Friday, October 02, 2015

FAQ’s of Prophecy

Originally published on Friday, April 20, 2007

FAQ's of Prophecy

FAQ is an abbreviation for "Frequently Asked Question(s)". The term refers to listed questions and answers, all supposed to be frequently asked in some context and pertaining to a particular topic. Depending on usage, the term may refer specifically to a single frequently-asked question, or to an assembled list of many questions and their answers. Originally the term FAQ referred to the Frequently Asked Question itself and the compilation of questions and answers was known as a FAQ list or some similar expression. Today "FAQ" is more frequently used to refer to the list, and a text consisting of questions and their answers is often called a FAQ regardless of whether the questions are actually frequently asked (if asked at all). This is done to capitalize on the fact that the concept of a FAQ has become fairly familiar online - documents of this kind are sometimes called FAAQs (Frequently Asked and Anticipated Questions). I thought that in this commentary we will tackle the have frequently asked questions about prophecy. 

Q. What is a prophet?
A. In the Biblical Hebrew, the noun used for prophet is "nabi." Nabi means a spokesperson or person authorized to speak for another. Another word used in the Bible is "seer." A prophet is an ordinary person that has been gifted with a gift to hear or see things others cannot see. 

Q. What is the job of a prophet?
A. Again from the Hebrew, the verb "naba," which means to prophesy.

Q. What exactly is prophesying?
A. To communicate – normally orally or written - what is heard or seen.

Q. Who does the prophet represent or speaks for?
A. In the context of our discussion, the prophet represents and speaks for God. All prophets speak for their god. True prophets speak for the Living God. 

Q. Who chooses the prophet?
A. God himself chooses them. He calls them. (Isaiah 6: 1- 8; Jeremiah 1: 1 – 9; Moses in Exodus 3)

Q. Are prophets different than regular human beings?
A. Not in nature. They are sinners, just like any other. They are different than other human beings in their willingness to serve God. This does not make them special. Serving God is a choice any human being can make. This does not mean that all that choose to serve will be prophets. That is God's prerogative. We read about the distribution of gifts in 1 Corinthians 12: 11 - But all these worketh that one and the selfsame Spirit, dividing to every man severally as he will. 

Q. Are the words of the prophet the Word of God?
A. Only when he is prophesying. Normally, as a spokesperson, the prophet speaks in his own language and style. However, the essence and principle of what he says is from God. There are times when God may tell the prophet to say things exactly as instructed. This again is God's prerogative.

Q. How do you know the words of the prophet are indeed from God?
A. Many quote the verse that the prophecy must happen. However, this was not true for Jonah. Even so, God's purpose was accomplished. God does not delight in the killing of people.
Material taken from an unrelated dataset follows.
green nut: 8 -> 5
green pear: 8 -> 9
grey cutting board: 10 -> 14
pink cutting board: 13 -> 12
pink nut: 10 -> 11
We read in Luke 15:7 "I say unto you, that likewise joy shall be in heaven over one sinner that repenteth, more than over ninety and nine just persons, which need no repentance." A better text is Isaiah 8:20, "To the law and to the testimony: if they speak not according to this word, it is because there is no light in them." 

Q. Is prophecy always about the future?
A. Often it is. However, you will find that all foretelling prophecy ends up pointing to Jesus and the different phases of the plan of salvation. These prophecies are meant to encourage, as well as to educate, those who live by Faith. Most prophecy is to reveal and rebuke Sin. It is to bring people to repentance and back to God.

Q. Are there any prophets in our day?
A. As the lesson says, the fact that Jesus warned about false prophets lets us conclude that they are true ones also. Another fact is what it is written in Joel 2 about the last days,

Joel 2: 28 And it shall come to pass afterward, that I will pour out my spirit upon all flesh; and your sons and your daughters shall prophesy, your old men shall dream dreams, your young men shall see visions:

We are in the last days, are we not? 

Q. What happens if I reject the prophet and/or what the prophet is saying?
A. You reject God. Rejecting God has its consequences. Rejecting the prophet and or what the prophet says will result in the same consequences.